Month 10: Justice


1. Justice in Islam

In Islam, justice (ʿadālah) is considered to be both a duty and a moral virtue. It defines justice as ‘placing things in their rightful place’ and teaches that justice is of three types: justice to God, justice to others, and justice to oneself.

  1. Justice to God means fulfilling His right by sincerely worshipping and serving only Him.
  2. Justice to others is also called ‘qisṭ’, which means establishing equity and equality in a socio-economic sense. In practical terms, justice is achieved in society when no one is oppressed, and everyone receives their due rights. Those who are disadvantaged or vulnerable are treated in a dignified manner so that over time, they are brought in line with the rest of society. 
  3. Justice to oneself means making efforts to purify the soul and restrain it from following its base desires. That is why committing a sin deliberately is doing injustice (ẓulm) to oneself.

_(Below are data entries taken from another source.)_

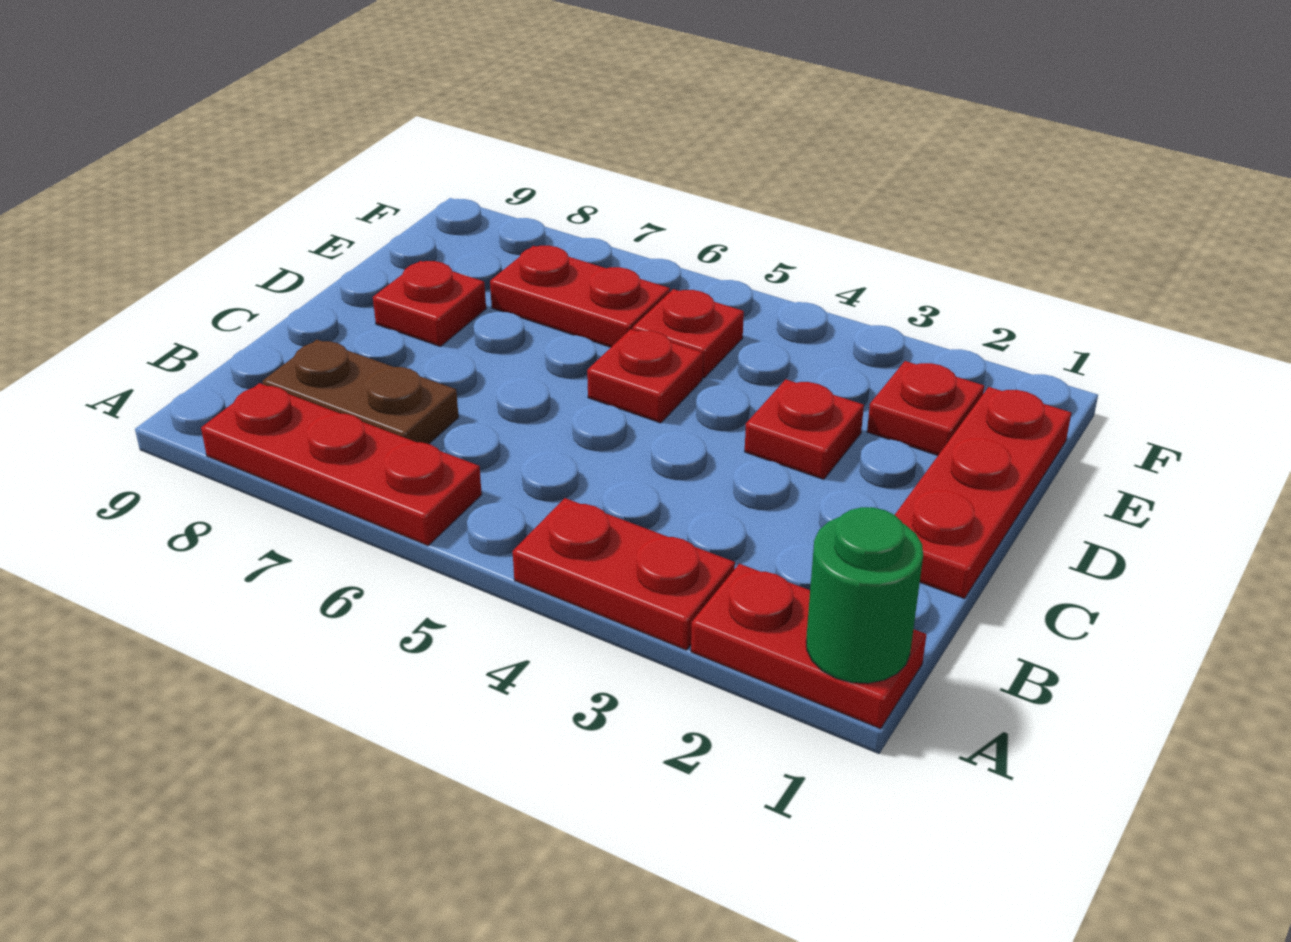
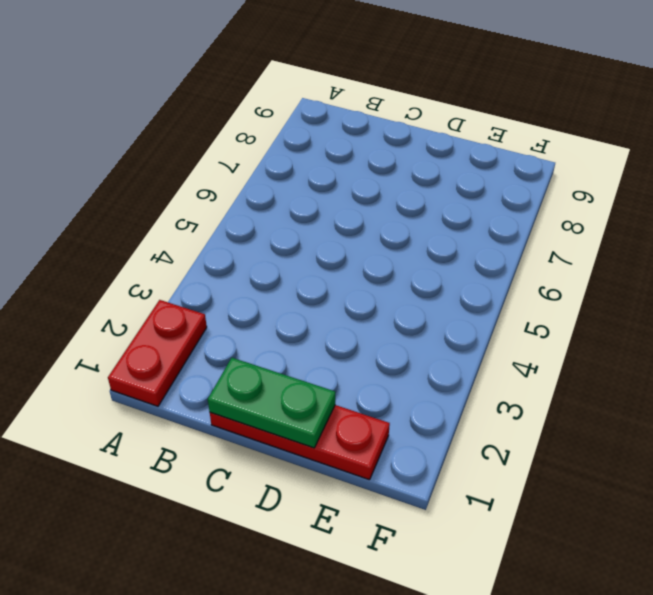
green plate C1:D1 level 2 -> none
none -> red plate A3:A4 level 1
none -> red plate A6:A8 level 1
none -> brown plate B7:B8 level 1

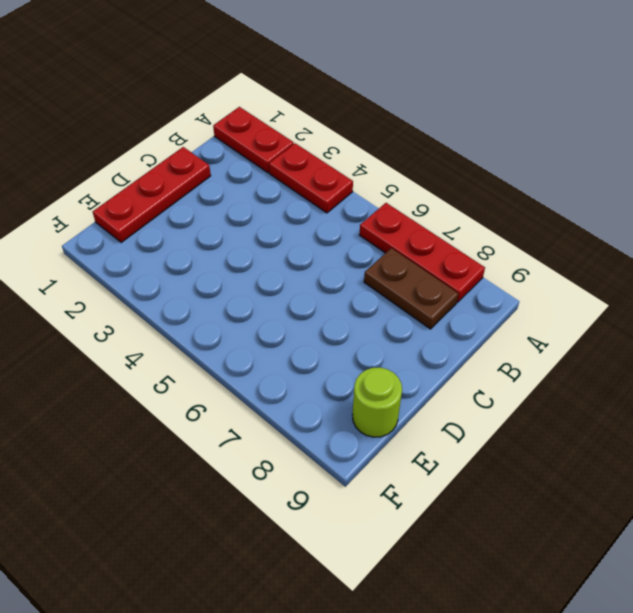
lime round brick E9 level 1 -> none
none -> red plate D3 level 1
none -> red plate D5 level 1
none -> red plate D8 level 1

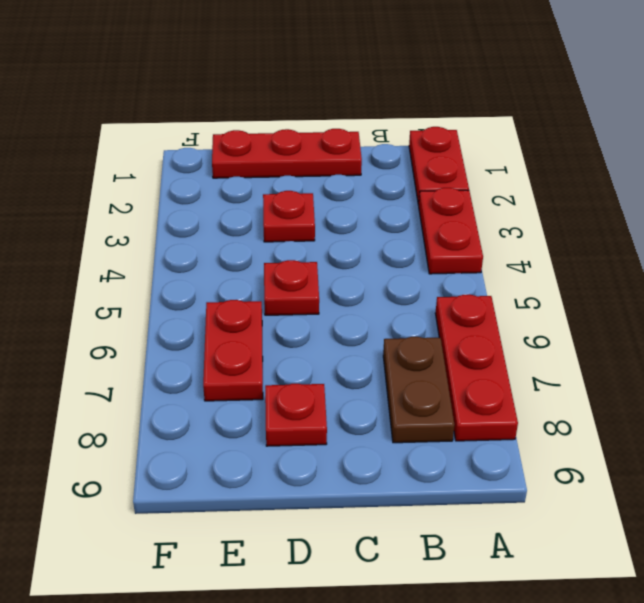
none -> red plate E2 level 1
none -> red plate E5 level 1
none -> green round brick A1 level 2

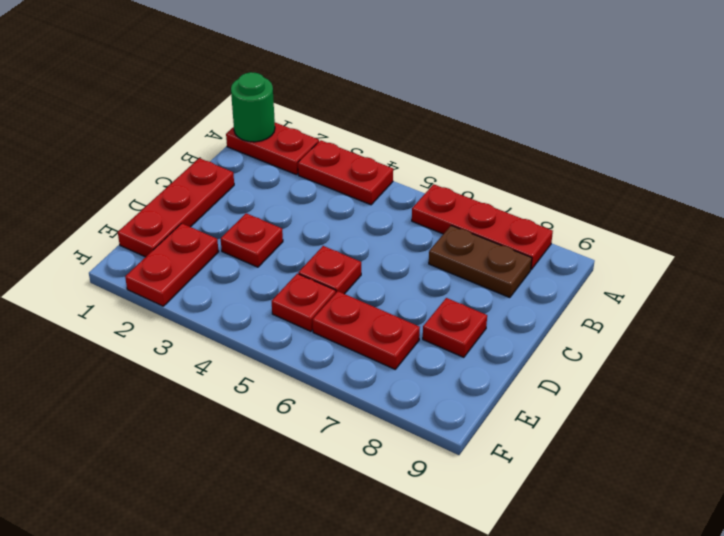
red plate E2:F2 level 1 -> red plate E2 level 1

The Qurʾan enjoins justice in many verses, for example:

إِنَّ اللَّهَ يَأْمُرُ بِالْعَدْلِ وَالْإِحْسَانِ

Surah Nahl [16:90]: Indeed Allah commands the doing of justice and the doing of good (to others)…

يَا أَيُّهَا الَّذِينَ آمَنُوا كُونُوا قَوَّامِينَ بِالْقِسْطِ شُهَدَاءَ لِلَّهِ وَلَوْ عَلَىٰ أَنْفُسِكُمْ أَوِ الْوَالِدَيْنِ وَالْأَقْرَبِينَ ۚ 

إِنْ يَكُنْ غَنِيًّا أَوْ فَقِيرًا

Surah Nisa [4:135]: O you who believe! Be maintainers of justice, as witnesses to Allah, though it may be against your own selves or (your) parents or near relatives, whether they are rich or poor…

2. Justice under a Just Ruler – Imam al-Mahdi (af)

In a famous tradition, the Prophet (s) is reported to have said: “Allah will raise a man from my Ahl al-Bayt, through whom the earth will be filled with justice and equity just as it has been filled with injustice and oppression.”1

Justice in its fullest sense is only possible under the guidance and administration of a Divinely appointed, just ruler. It also requires for the intellect of human beings to become mature. It is for these reasons that many traditions relate that true justice will only be seen again under the rule of the awaited Imam (af). A tradition from Imam al-Baqir (a) states: “When our Qaʾim rises, he will place his hand (of authority) over the heads of the servants. Thereby they will gain intellectual development and complete their insight.”2

A tradition from Imam as-Sadiq (a) states: “By God! Certainly, the justice of al-Mahdi (af) will penetrate their houses and rooms just as heat and cold penetrate therein.”3

So let us see how we can fulfil Justice by using the easy-to-remember acronym IMAM!

Justice needs to be done to:

I – I, myself:

Justice to oneself means adopting a holistic approach and taking care of:

  • One’s physical body by eating healthily, sleeping well, exercising etc.
  • One’s mental and emotional health by, for example, thinking positively.
  • One’s spiritual body (soul) by following the shariah, performing the wajib acts and refraining from the haram ones. 

M – Mankind:

Justice to mankind means ensuring that everyone’s rights are met. This becomes easier to accomplish when I try to take care of others in the way that I take care of myself. In this regard, the Holy Prophet (s) has stated: “None of you will have [true] faith until you love for your fellow brother what you love for yourself.”

A – Allah:

Justice to Allah means to ensure that we worship no-one other than Him and serve Him in the way He tells us to. To ensure that everything we do becomes worship, we must dedicate every deed we perform to Him. Surah Dhariyat [51:56] states:

وَمَا خَلَقْتُ الْجِنَّ وَالْإِنْسَ إِلَّا لِيَعْبُدُونِ

And I have not created the jinn and the men except that they should serve Me.

M – Mahdi (af):

Justice to the Imam (af) means to ensure that our actions do not upset him, and that we continually prepare ourselves for his reappearance. In this way, we are active in our intidhaar; this will in turn hasten his reappearance, so that he take his rightful position as the leader of all mankind.

 1. Abd al-Razzaq, al-Musannif, 11/371; Tirmidhi, al-Sahih, 2/86.